Enterprise risk management process
Snam, although with a limited economic and financial risk profile because most of its operations are in regulated business segments, adopts a structured and systemic approach to governing all risks that could affect value creation.
Through its Enterprise Risk Management (ERM) and the Risk Management Policy issued in 2015, Snam has worked to strengthen this process, introducing a structured method for identifying, evaluating, managing and monitoring risks, which is standardised for all Group companies.
Snam’s dedicated ERM department manages and oversees the following main activities:
- Risk identification and measurement;
- Enterprise and prioritisation assessment;
- Definition of the management strategy;
- Monitoring and reporting;
- Maintenance and evolution of the model.
Identification and measurement
of risk events relating to corporate processes and external risk factors that could influence the achievement of corporate goals, either through direct impacts on results and corporate finances (lower revenue or higher costs) or through intangible negative effects on other types of capital, especially the "licence to operate".
Enterprise and prioritisation assessment
Each event is assigned an "enterprise measurement", which summarises, for each risk, the different measurements carried out by the risk owner and by centralised units with specialist expertise. The prioritisation of risks is defined by combining the measurement of impact and probability.
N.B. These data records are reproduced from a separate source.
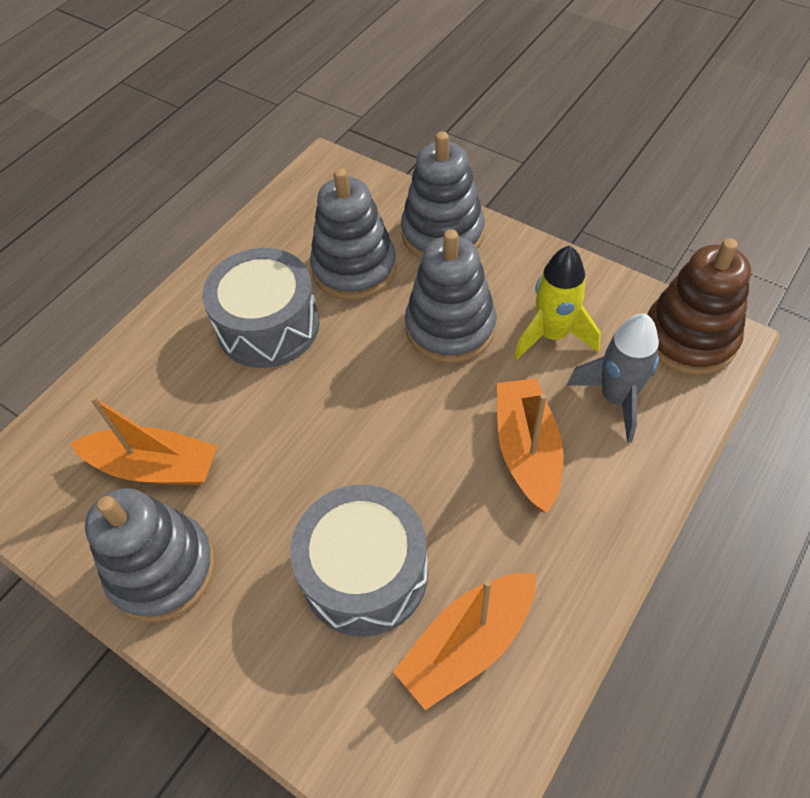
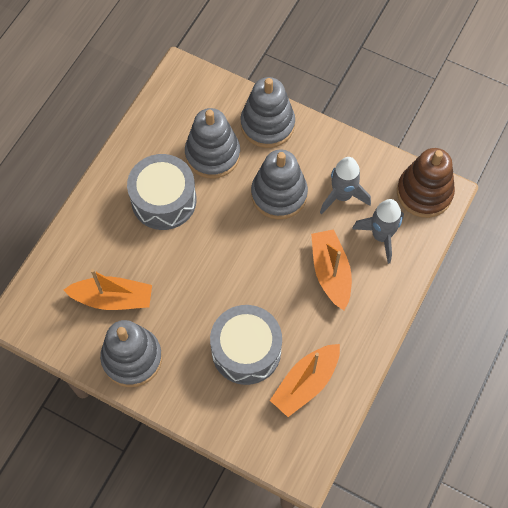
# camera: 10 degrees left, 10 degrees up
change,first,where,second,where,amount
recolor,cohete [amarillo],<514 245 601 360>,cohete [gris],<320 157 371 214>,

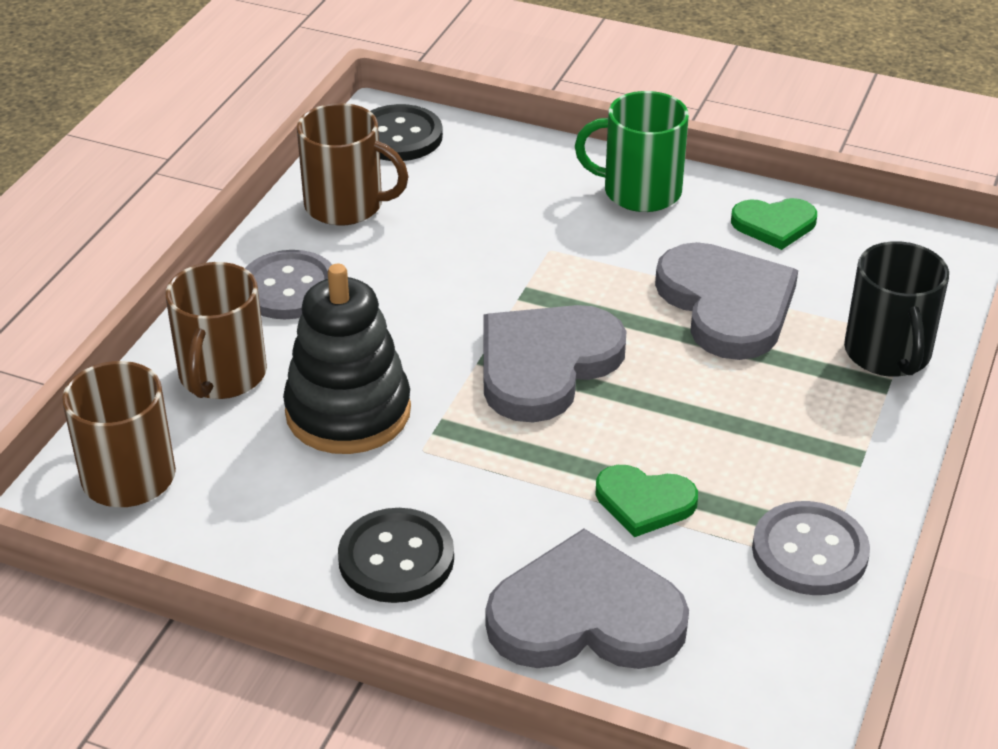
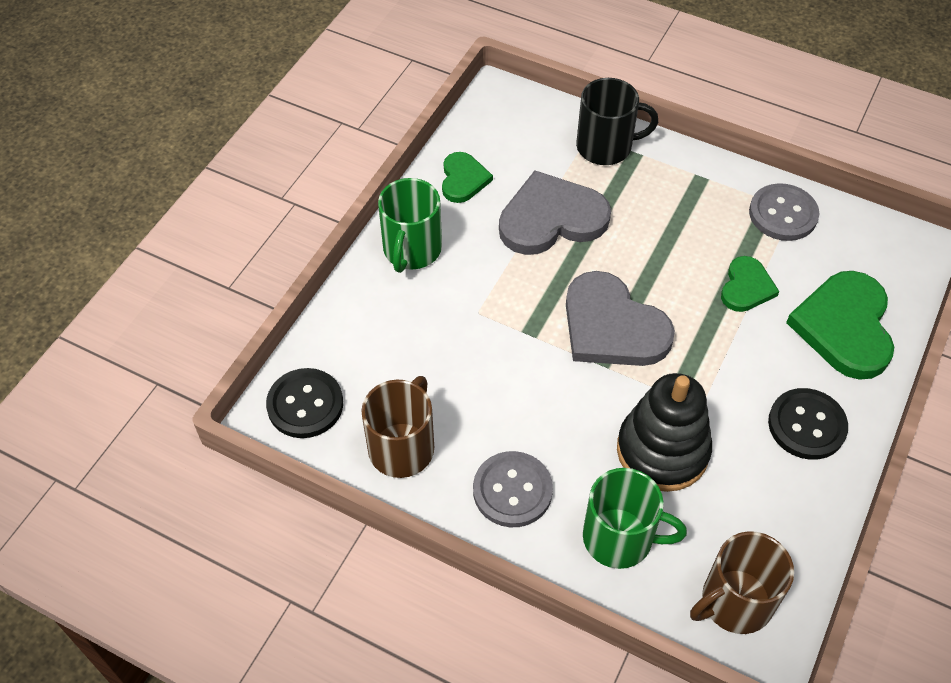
# camera: 85 degrees left, 15 degrees up
change,first,where,second,where,amount
recolor,taza [marrón],<166 262 267 399>,taza [verde],<583 468 687 569>,
recolor,corazón [gris],<485 529 689 669>,corazón [verde],<786 271 894 380>,

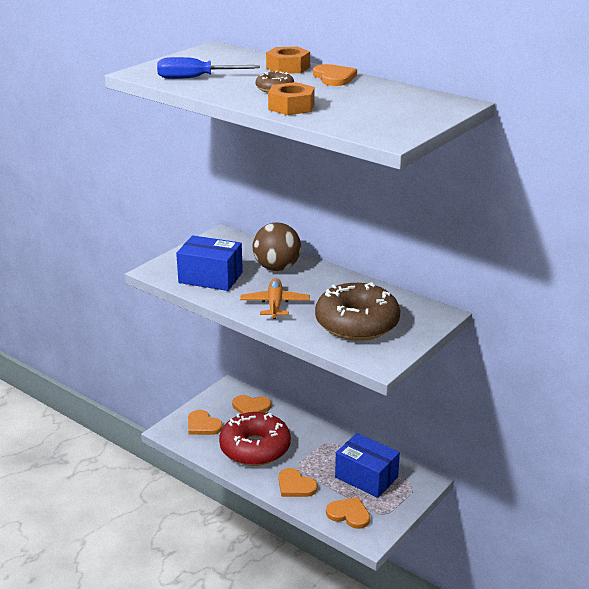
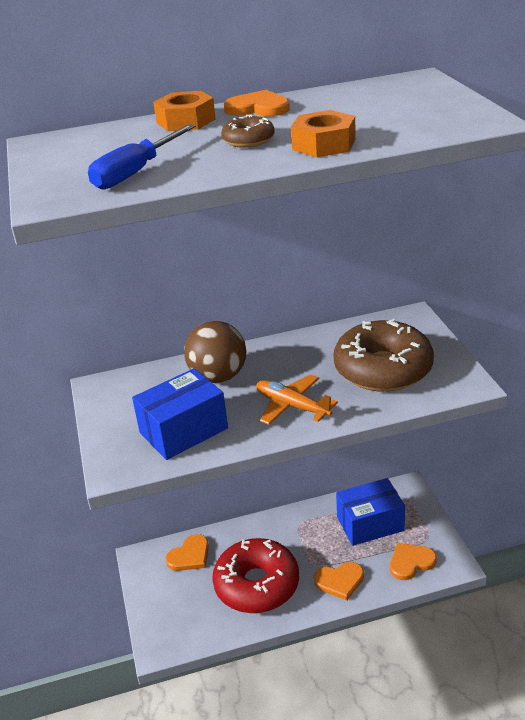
# camera: 50 degrees left, 5 degrees up
change,first,where,second,where,amount
delete,corazón [naranja],<188 410 223 435>,,,

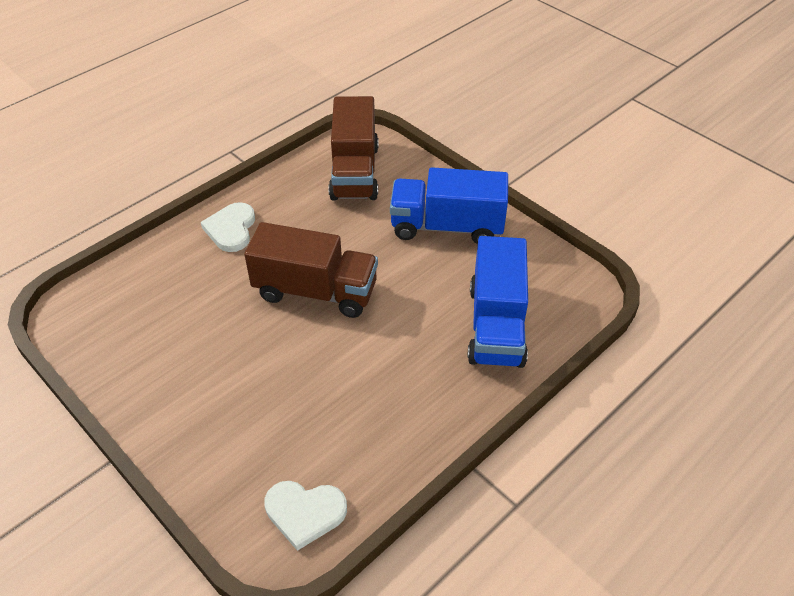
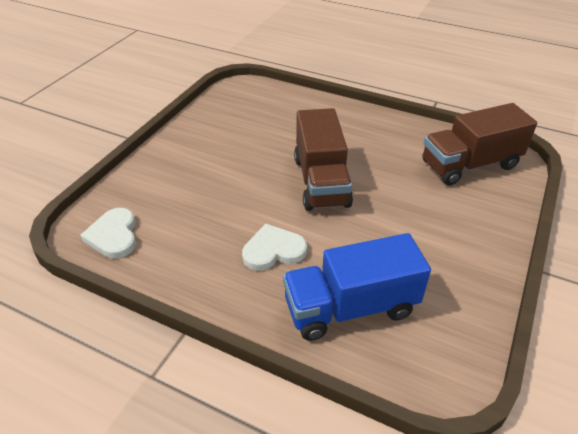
# camera: 70 degrees right, 5 degrees down
change,first,where,second,where,amount
move,corazón [blanco],<201 202 255 252>,,<242 224 307 271>,
delete,camión [azul],<390 167 508 244>,,,

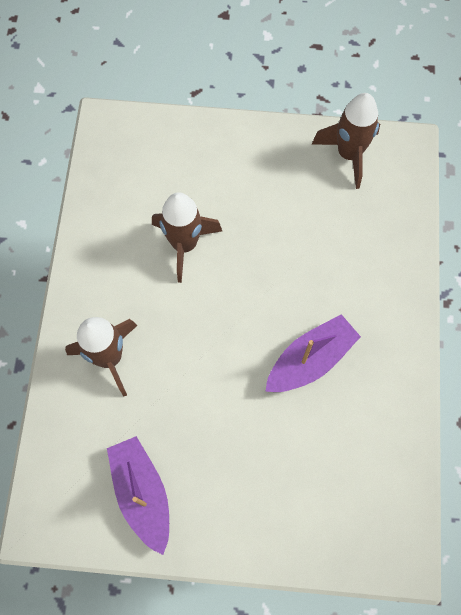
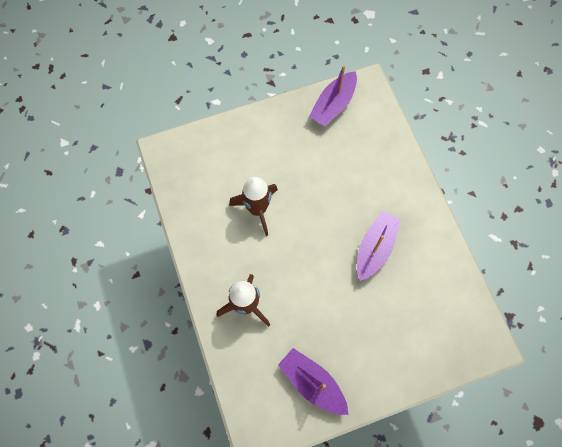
# camera: 25 degrees left, 0 degrees up
change,first,where,second,where,amount
replace,cohete [marrón],<312 93 380 189>,barco [morado],<309 65 357 126>,

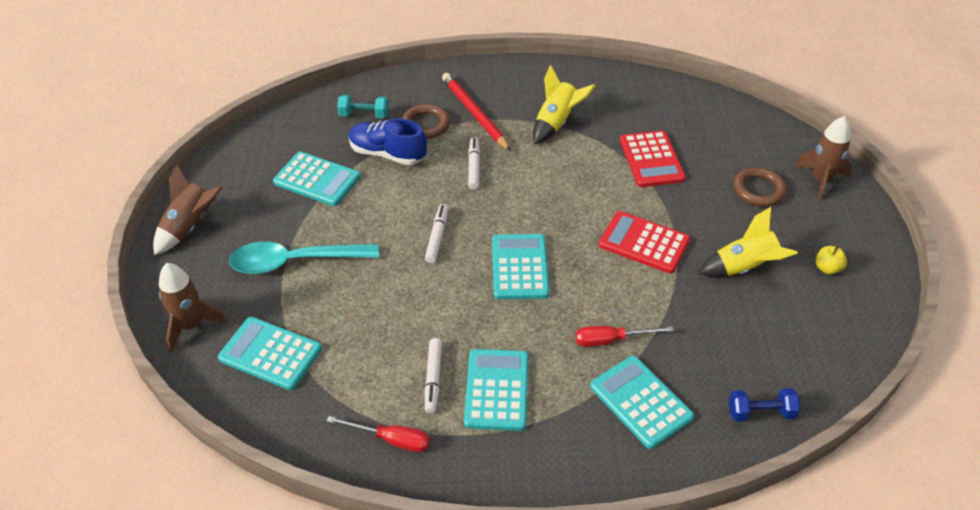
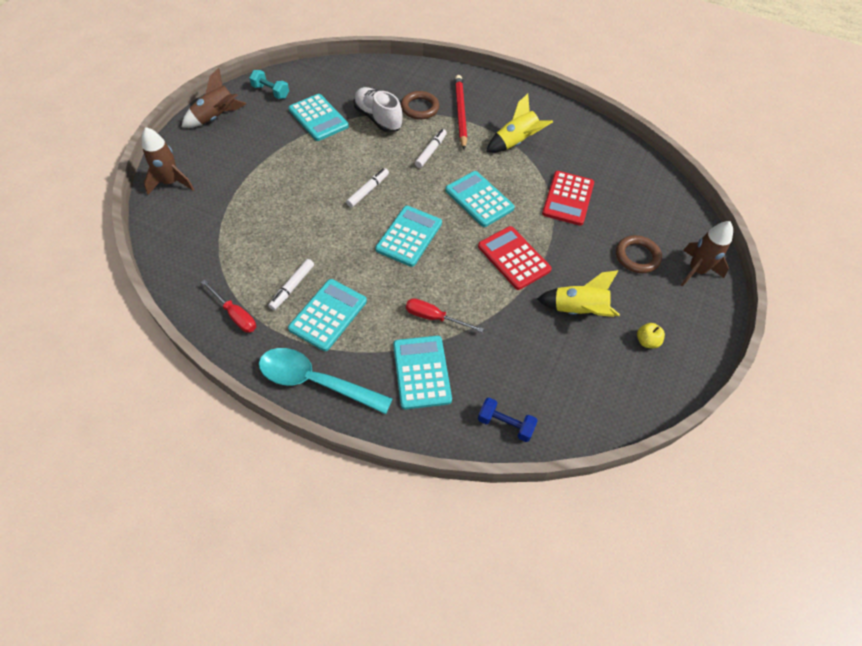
# camera: 25 degrees right, 10 degrees up
change,first,where,second,where,amount
move,mancuerna [turquesa],<337 95 389 118>,,<249 70 289 99>,
move,cuchara [turquesa],<229 241 379 274>,,<259 348 393 414>,
recolor,zapato [azul],<349 118 427 165>,zapato [blanco],<354 87 403 132>,
move,calculadora [turquesa],<218 317 322 390>,,<445 171 515 227>,

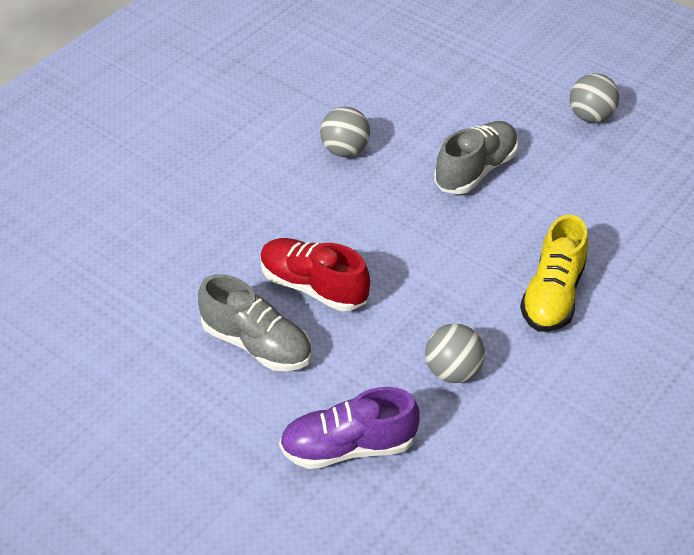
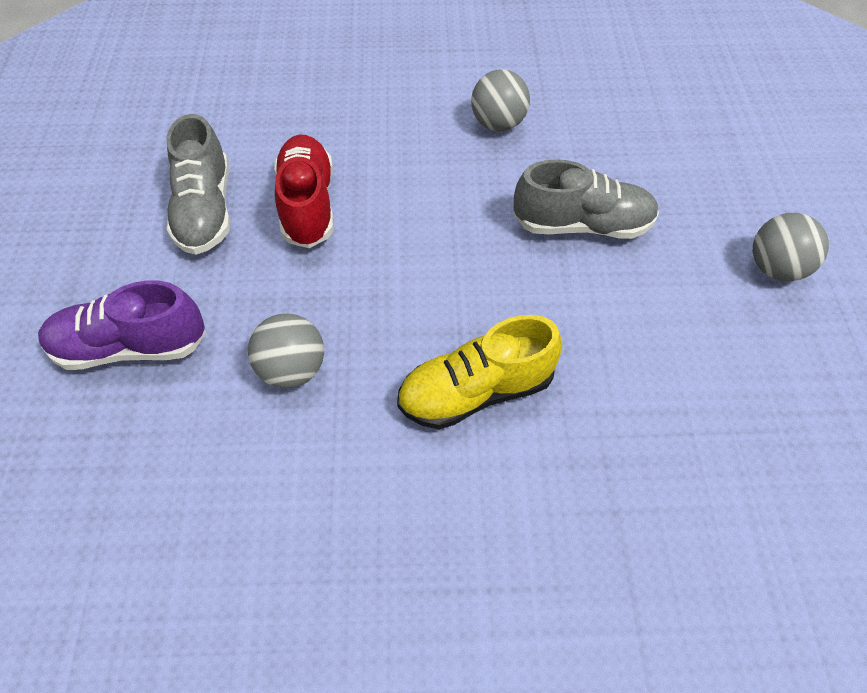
# camera: 50 degrees right, 10 degrees up
change,first,where,second,where,amount
rotate,zapato [morado],<279 387 420 469>,,<38 280 206 370>,45 degrees counterclockwise

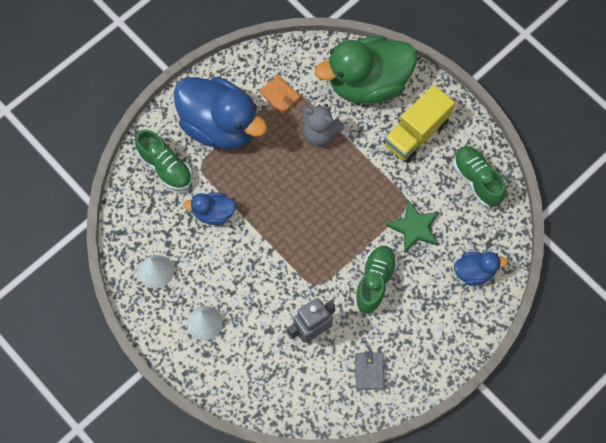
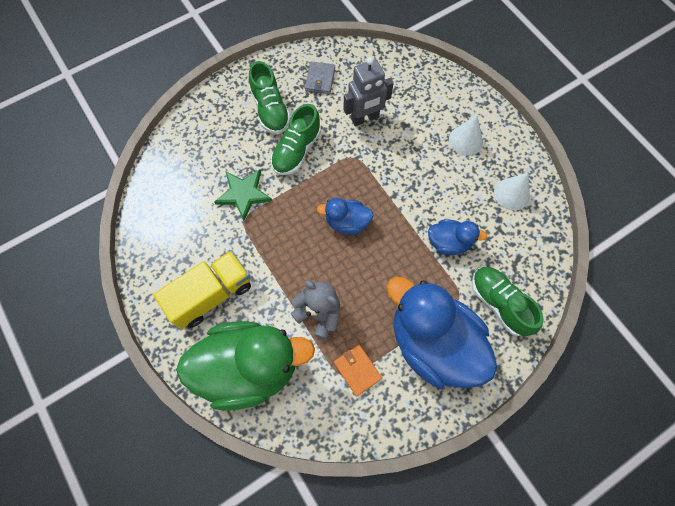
# camera: 170 degrees left, 0 degrees up
change,first,where,second,where,amount
move,zapato [verde],<453 146 506 207>,,<249 61 291 134>,
move,pato [azul],<454 252 508 285>,,<317 198 374 235>,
Definition of the management strategy
For all risks, management measures are identified, together with any specific interventions and the relevant implementation time frames, associated with a type of risk management from among those that have been codified. The management plans for the main risks are presented to the Control and Risk Committee.
Monitoring and reporting
The risk mapping is periodically updated according to the enterprise measurement, and at least once a year, including for low-priority risks. Periodic reporting guarantees, at the various corporate levels, the availability and representation of information relating to the management and monitoring of the relevant risks.
Maintenance and evolution of the model
The eRM model is maintained continuously and independently of the phases of the process, with the aim of constantly ensuring an effective model that reflects the technological and methodological progress made in the field of risk management.
The main enterprise risks identified and monitored were classified as financial and non-financial (strategic risks, legal and non-compliance risk and operational risks).
17 April 2019 - 08:35 CEST